Sugestão: bote para tocar a música "Fazenda", de Milton Nascimento, enquanto lê o post. Eu ouvi enquanto escrevia... 🎶


Protagonistas / imagem: Memória Globo

Há quinze anos, completados na última quarta-feira (15/05), chegava ao fim a novela das sete, Pé na Jaca, última do autor Carlos Lombardi na Globo – antes de deixar a emissora, ele escreveu ainda o seriado Guerra e Paz (2008).

Embora esteja longe de ter sido um sucesso e de ser, para muitos, uma obra esquecível, a novela acumula muitos fãs saudosos, o que demonstra que teve um público fiel na época em que foi exibida.

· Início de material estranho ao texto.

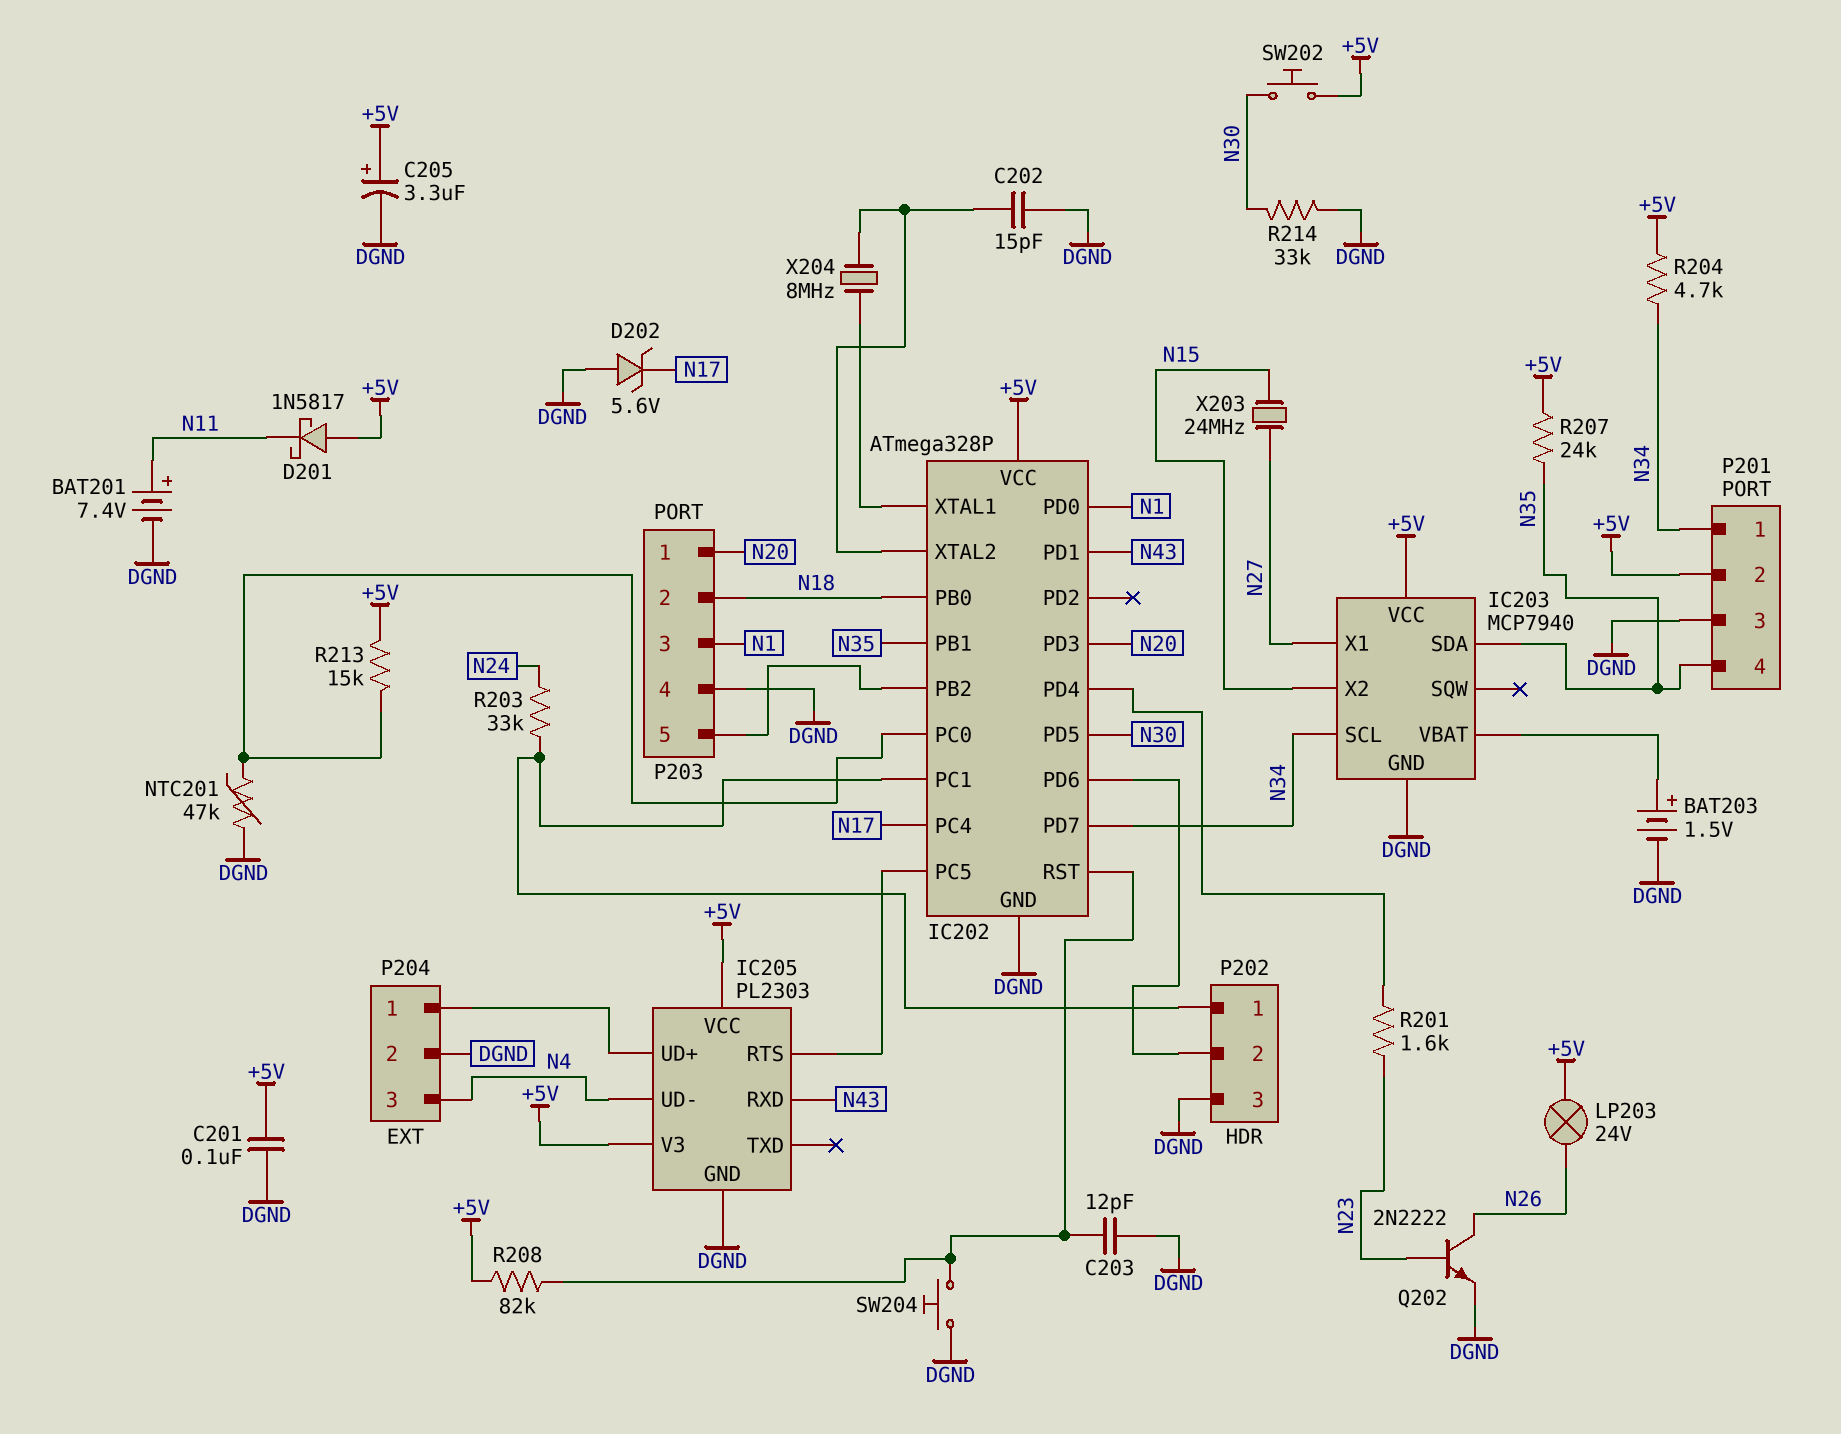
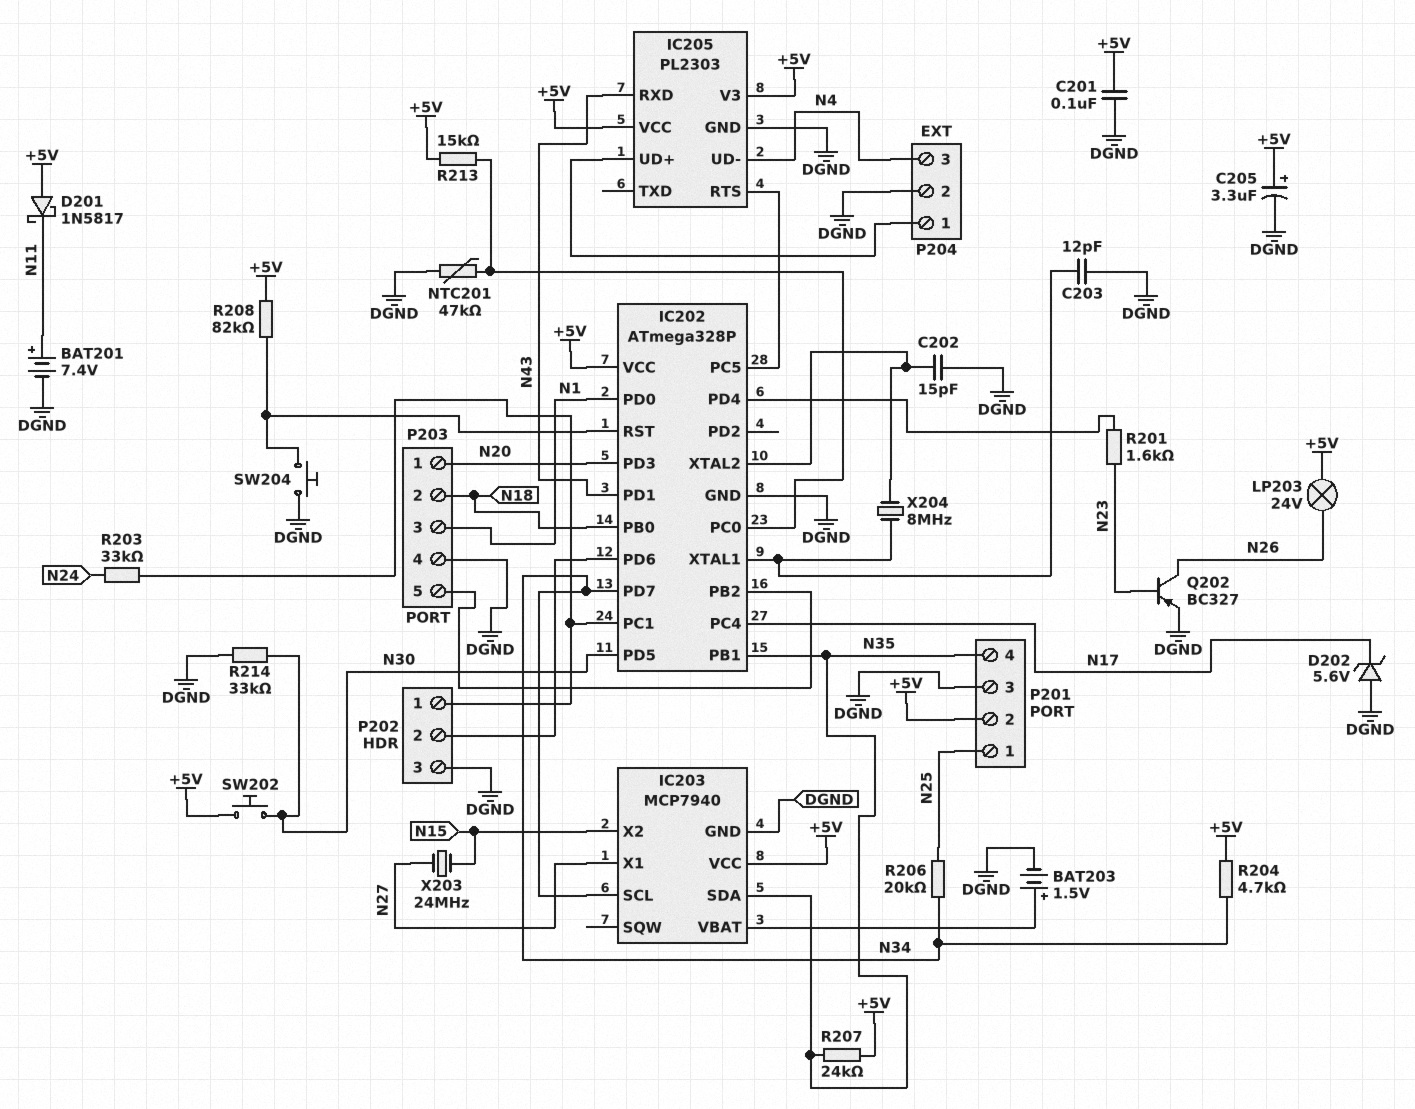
C203: 12pF (DGND, IC202/RST) -> 12pF (DGND, IC202/XTAL1)
P201 pin 1: N34 -> N25
Q202: NPN 2N2222 (B N23, C N26, E DGND) -> PNP BC327 (B N23, C N26, E DGND)
R206: none -> 20k (N25, N34)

Pessoalmente, tenho em Pé na Jaca uma das minhas tramas favoritas do horário. Ela entra fácil no meu Top 5.

Nas linhas abaixo, busco relembrar a história e elencar os motivos que fazem dela uma trama saudosa.

Logo / reprodução internet

O universo lombardiano

Carlos Lombardi tem um estilo muito peculiar que, a despeito das acusações de abuso no apelo sexual e das reclamações pelos bofes sem camisa, sempre encheu os olhos do público infantil. Suas tramas possuem um quê das histórias em quadrinho, oferecendo muita ação e aventura.

Me lembro de sentar na frente da televisão, muito menino ainda, e me sentir empolgado assistindo “Uga-Uga” e, principalmente, “Kubanacan” -  e juro que não era só pelos descamisados (risos) -.

Me divertia com todas aquelas peripécias de seus heróis, que precisavam lutar contra bandidos perigosos, salvar donzelas em perigo ou fugir das maiores enrascadas. O pescador parrudo de Marcos Pasquim não ficava devendo em nada para muito super-herói famoso por aí.  


Marcos Pasquim como  herói lombardiano /
magem: Memória Globo

Era isso o que mais me chamava a atenção no universo lombardiano até aquele momento.  

Mas com Pé na Jaca a coisa foi diferente. Continuei curtindo as cenas de ação e aventura, é claro, mas dessa vez o que me prendeu mesmo foram os dilemas humanos, as relações, as histórias familiares, de perdão, de encontros e desencontros.

A amizade como ponto de partida

A novela parte da amizade entre cinco crianças de realidades muito diferentes, surgida ainda na infância e de forma bastante espontânea. 

Durante umas férias no interior de são Paulo, elas se encontram por acaso na beira de um rio, na fictícia cidade de Deus me livre, e acabam brincando juntas. Naquele momento elas acreditavam que todos seriam amigos para sempre, mas depois cada um acaba indo para um lado e eles se perdem uns dos outros.


Protagonistas na infância / Imagem: reprodução internet


Vinte e cinco anos depois, passamos a acompanhar os cinco protagonistas, agora adultos problemáticos, vivendo os maiores perrengues. Eles praticamente não se recordam do momento que passaram juntos na infância, até que um dia o destino faz com que se reencontrem. 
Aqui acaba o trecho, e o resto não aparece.